[Date Prev][Date Next][Thread Prev][Thread Next]
[Date Index]
[Thread Index]
- Subject: Re: scope, design patterns?
- From: David Manura <dm.lua@...>
- Date: Mon, 27 Dec 2010 23:36:21 -0500
On Mon, Dec 27, 2010 at 10:04 PM, Alexander Gladysh <agladysh@gmail.com> wrote:
> Note that we do not use Hungarian notation, mentioned by David, here,
> we use type validation instead where it is important:
> https://github.com/lua-aplicado/lua-aplicado/blob/master/lua-aplicado/filesystem.lua#L63-65
I think you do use some apps Hungarian notation. For example, your
file names are typically postfixed by "filename" like this:
local update_file = function(out_filename, new_data, force)

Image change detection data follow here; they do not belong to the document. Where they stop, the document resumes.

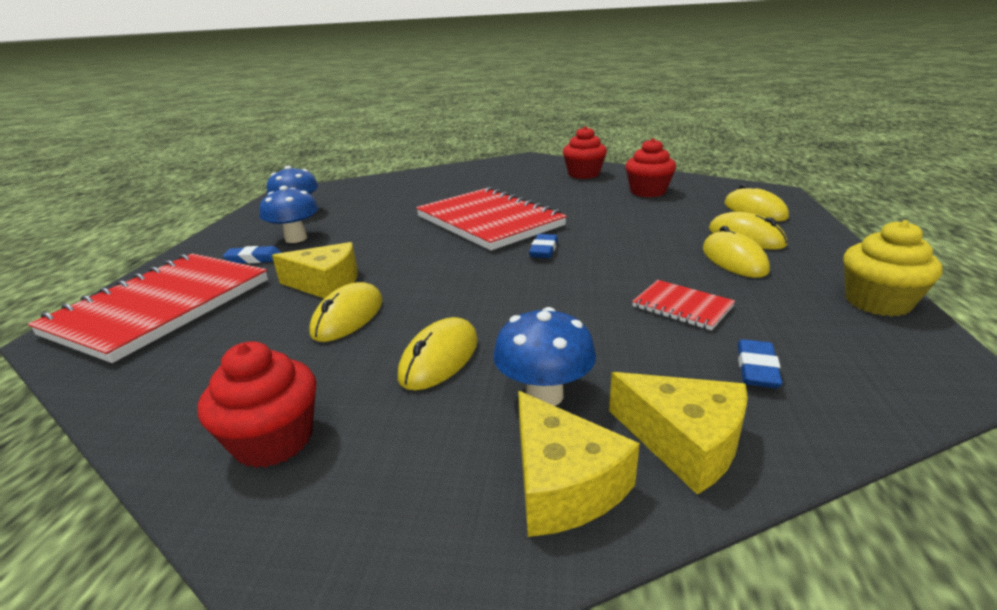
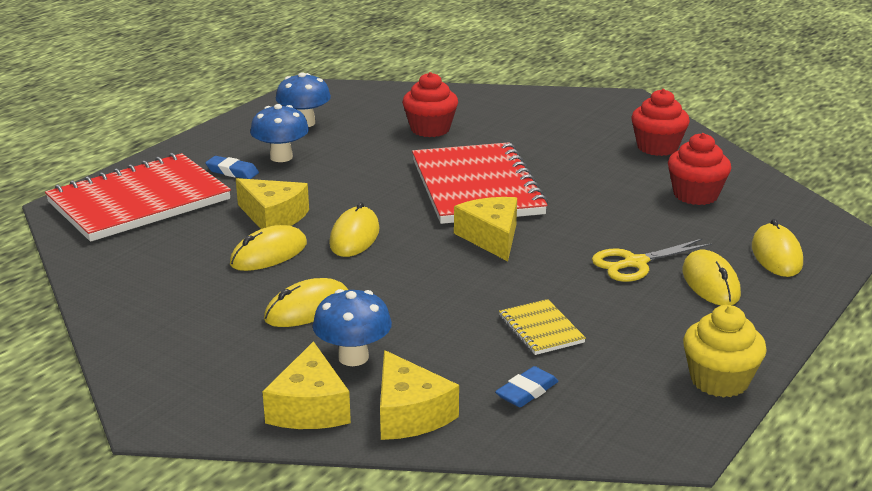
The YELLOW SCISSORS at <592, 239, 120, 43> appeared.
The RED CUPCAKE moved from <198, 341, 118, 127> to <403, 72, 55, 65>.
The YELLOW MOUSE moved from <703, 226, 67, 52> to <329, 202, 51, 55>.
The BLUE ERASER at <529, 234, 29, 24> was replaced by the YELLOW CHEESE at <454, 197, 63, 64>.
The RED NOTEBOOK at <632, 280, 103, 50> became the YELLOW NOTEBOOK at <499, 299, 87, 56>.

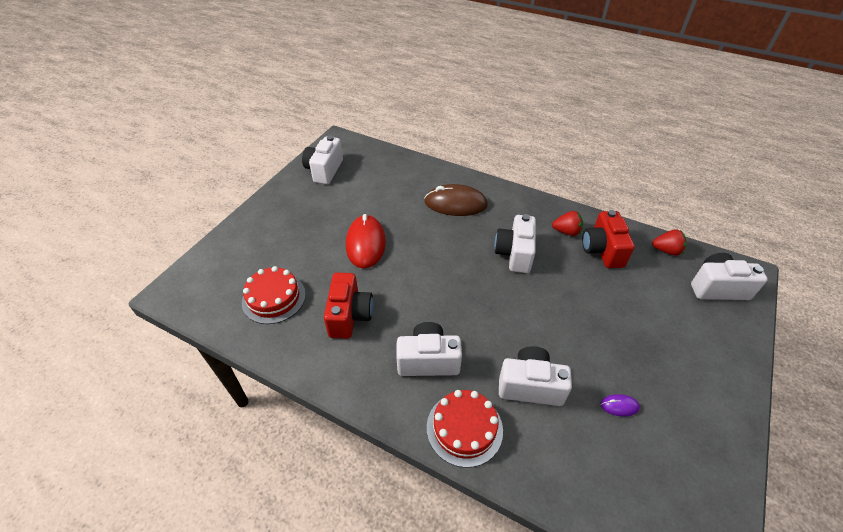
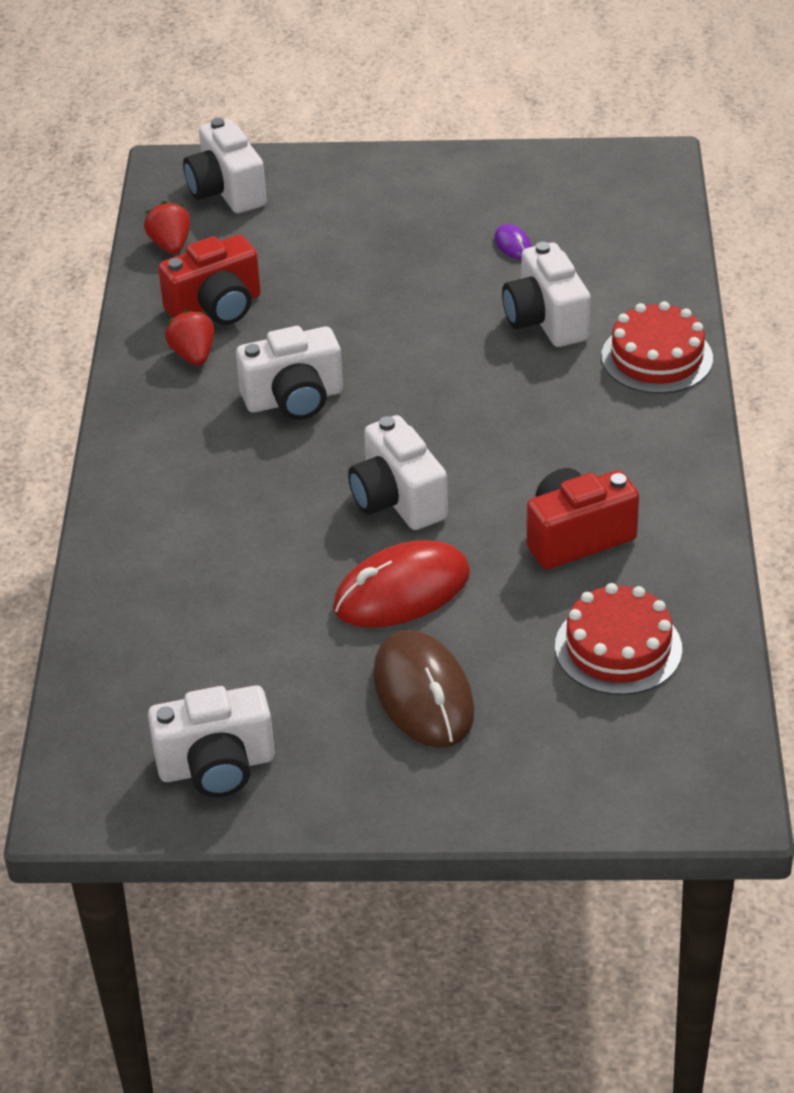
The WHITE CAMERA moved from <396, 322, 66, 54> to <348, 415, 100, 115>.
The BROWN MOUSE moved from <424, 184, 64, 32> to <373, 629, 102, 119>.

arguments("string", out_filename, .....)
.....
It's true that you do type check at runtime that the file names are
strings, but you do not explicitly have runtime checks nor code
comments indicating that the strings semantically encode a file name.
That semantic information is rather encoded in the variable name (as
well as the functions it is passed to--e.g. anything passed as the
first argument to io.open should be a file name).
Not using apps Hungarian notation would be like renaming this
"out_filename" variable to something less informative like "name",
"output" or (yes) "output_string".
In some of my code, I have the static analyzer (e.g. LuaInspect)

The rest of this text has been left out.